14. Premature senescence in primary muscle
cultures of myotonic dystrophy type 2 is not
associated with p16 induction.
L.V. Renna, R. Cardani, A. Botta, G. Rossi, B. Fossati, E. Costa, G. Meola

15. Introdução
 Ainda não existe explicação para a atrofia e hipertrofia (em menor grau)
observado nos pacientes de DM, ou para as características histopatológicas da
doença, que incluem aumento do número de núcleos centrais e a presença de
fibras com nuclear clumps.
 Músculos de pacientes com DM tem várias similaridades com o músculo de
pacientes sadios com idade superior, assim como a fraqueza muscular e atrofia
com capacidade regenerativa baixa.
 A capacidade regenerativa está relacionada com as células satélites, que em
situação de injúria se ativam, proliferam e se fundem em miotubos para
regenerar o músculo.
 A diminuição da capacidade proliferativa dessas células está relacionada na
DM1 com diminuição progressiva dos telômeros em cada divisão celular ou por
vias adicionais, como a via de stress p16, que também induz a senescência
prematura em mioblastos.

16. Objetivos
 Elucidar se os mioblastos derivados de células satélites, obtidos de
músculo esquelético de pacientes com DM2 também exibem
senescência prematura como acontece na DM1.
 Se as alterações no potencial de proliferação dessas células pode
contribuir para algumas das características clínicas e
histopatológica observados em DM2.
 Que mecanismos estão envolvidos na perda da capacidade
proliferativa da DM2

17. Métodos
 Biópsias do bíceps braquial de humanos portadores de DM1 (n=3) e DM2 (n=4) foram
feitas em condições estéreis.
 Foram utilizados controles agematched (n=4) sem nenhum sinal de doença
neuromuscular.
 Os diagnósticos de DM2 foram feitos por fluorescência in situ em secções de músculos
usando um (CAGG) probe, para verificar a presença de inclusões ribonucleares.
(Cardani et al.)
 A genotipagem de DM1 e DM2 foi feita em DNA extraído de leucócitos do sangue
periférico.
 Foram realizados testes de: Histopatologia e Imunohistoquímica, Cultura celular,
Capacidade proliferativa e Senescência, Capacidade Diferenciativa, Western Blot,
Imunofluorescência, Análise do comprimento de telômeros.

18. Resultados
 Todos os pacientes avaliados no estudo mostraram aumento da
atrofia da fibra muscular, em particular um aumento da atrofia dos
dois tipos de fibra em pacientes com DM1 e aumento de atrofia da
fibra do tipo 2 em pacientes com DM2.

19.  A capacidade proliferativa de mioblastos DM1 e DM2 estava
reduzida em 50% e 36%, respectivamente, quando comparada aos
controles.
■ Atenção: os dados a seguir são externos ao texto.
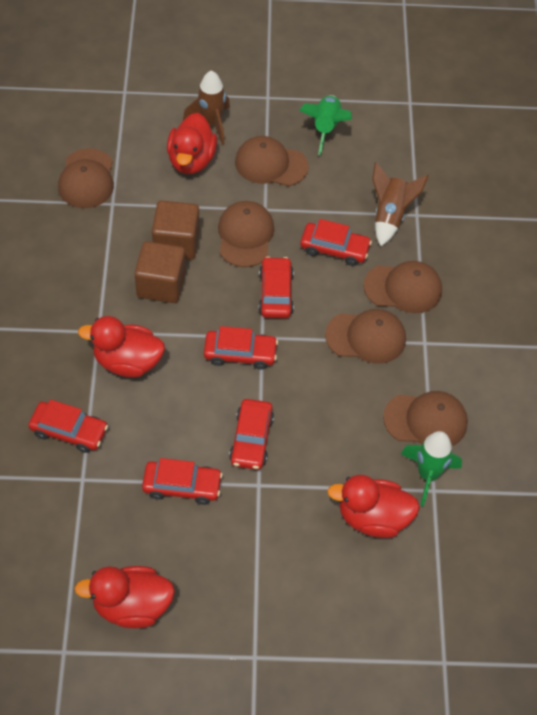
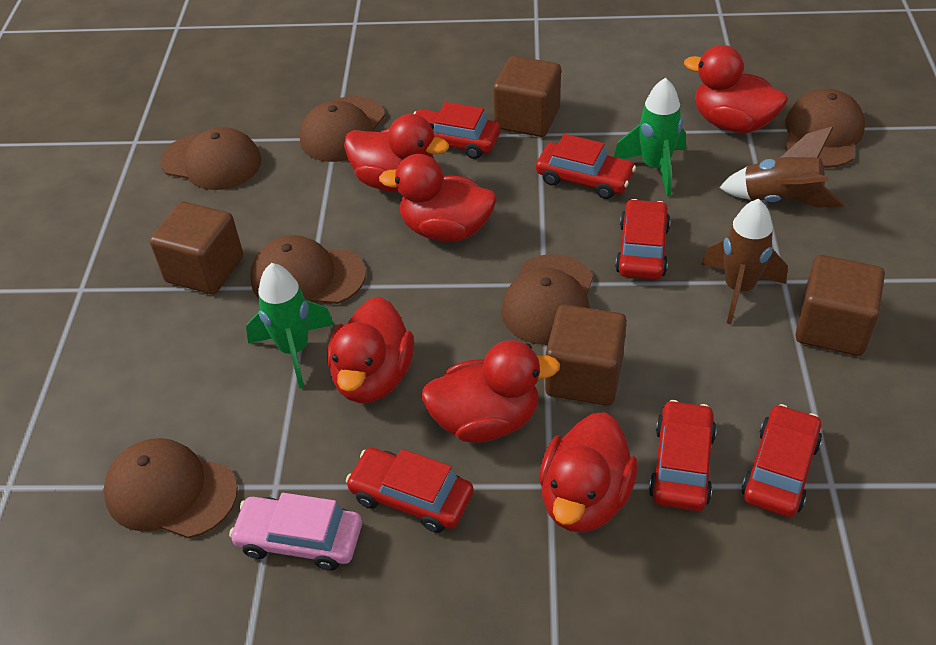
brown cube: 2 -> 4
pink car: 0 -> 1
red duck: 4 -> 6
Foi observado também que os mioblastos doentes
tinham menos divisões que os controles.

20.  Para avaliar os mecanismos que afetam a capacidade proliferativa
dessas células, avaliaram-se biomarcadores usualmente
reconhecidos em células senescentes (b galactosidase).
 No início do experimento não foram detectados nenhuma célula
com atividade da bgal, entretanto, no final, o número de células
senescentes e portanto positivas para bgal aumentou
consideravelmente.

21.  A expressão da proteína p16 foi analisada no começo e no final do
experimento para verificar se o mecanismo estava envolvido na
DM2 também.
 Como era esperado, nos mioblasto com DM1 notou-se grande
expressão da proteína, entretanto os níveis de p16 na DM2 foram
similares aos do controle.